NEW ULM, MINN.

The mother of 13-year-old Daniel Hauser testified Friday that she and her son would refuse to comply with any court order requiring the boy to resume chemotherapy for his cancer.

"Danny clearly made up his mind. He's not doing it," Colleen Hauser, of Sleepy Eye, Minn., testified on the opening day of a trial over whether a court should order the boy into medical treatment against the family's wishes.

Hauser, whose son was diagnosed in January with Hodgkin's lymphoma, said conventional treatments such as chemotherapy conflict with the family's religious beliefs. She said they prefer natural remedies such as herbs and vitamins.

Asked where she learned about the alternative healing techniques, Hauser said, "on the Internet."

Daniel sat stoically through the opening part of the trial as his first oncologist, Dr. Bruce Bostrom of Children's Hospitals and Clinics in Minneapolis, testified that his chances of survival would drop to 5 percent without treatment.

The boy left shortly afterward and never returned to the courtroom. He is scheduled to testify this morning in a closed session before the judge, after his lawyer said he was uncomfortable talking in open court. The case is expected to be finished today, and the judge said he didn't expect to issue a ruling this weekend.

As a day of tense testimony began, dozens of family friends and supporters lined the courtroom, but the mood was subdued. At one point, a handful of natural-health advocates arrived with signs to show their support for the Hausers. But they were ordered to leave their placards outside the courthouse.

The Hausers declined to speak to reporters after Friday's court session. But Dan Zwakman, a member of the Nemenhah religious group to which they belong, acted as the family spokesman.
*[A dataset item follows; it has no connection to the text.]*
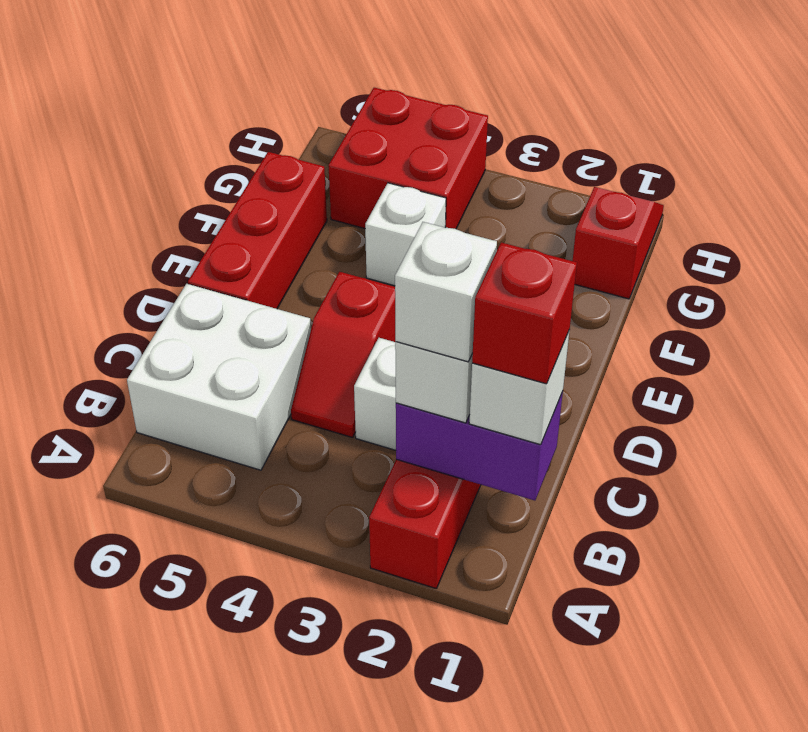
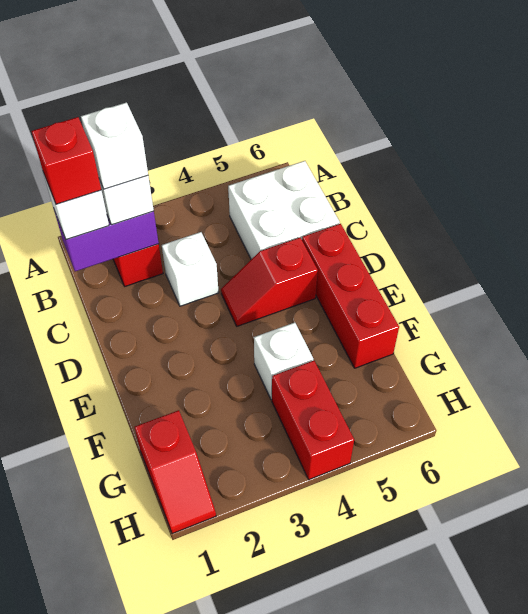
red slope C4:D4 level 1 top D -> red slope D4:D5 level 1 top 5
red brick G4:H5 level 1 -> red brick G4:H4 level 1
He argued that this is a case about religious freedom, noting that the group's motto is "our religion is our medicine."

The basic premise, he said, is "that we will do no harm. Chemotherapy is known to be dangerous. It's a killer."

On the witness stand, Daniel's mother showed little emotion as she testified in a soft voice about her son's ordeal.

She said that on the day Daniel had his chemotherapy in February, she felt pressured into signing the consent form, and never intended to agree to the full six treatments that his doctors at Children's Hospitals and Clinics had recommended.

"At that time, I was so emotionally distraught, I didn't know what I was doing," she said.

She said Daniel was furious when he realized he would be getting the treatment.

"Mom, I'm walking out of here," she said he told her, "and he almost did."

The boy refused to go back for the five additional treatments and his parents concurred, which ultimately triggered a child-endangerment petition filed by Brown County Attorney James Olson.

Hauser said her family members are "traditional Catholics," but said she has long believed in natural medicine, which led them to join the Nemenhah, an American Indian religious organization.

"This is our religious belief," she said. "We believe in traditional methods. To strip that away would be stripping his soul right out of his body."

Asked about Bostrom's testimony that Daniel faced a grim outlook without chemotherapy, Hauser said: "I've heard him say that. That's not what I believe."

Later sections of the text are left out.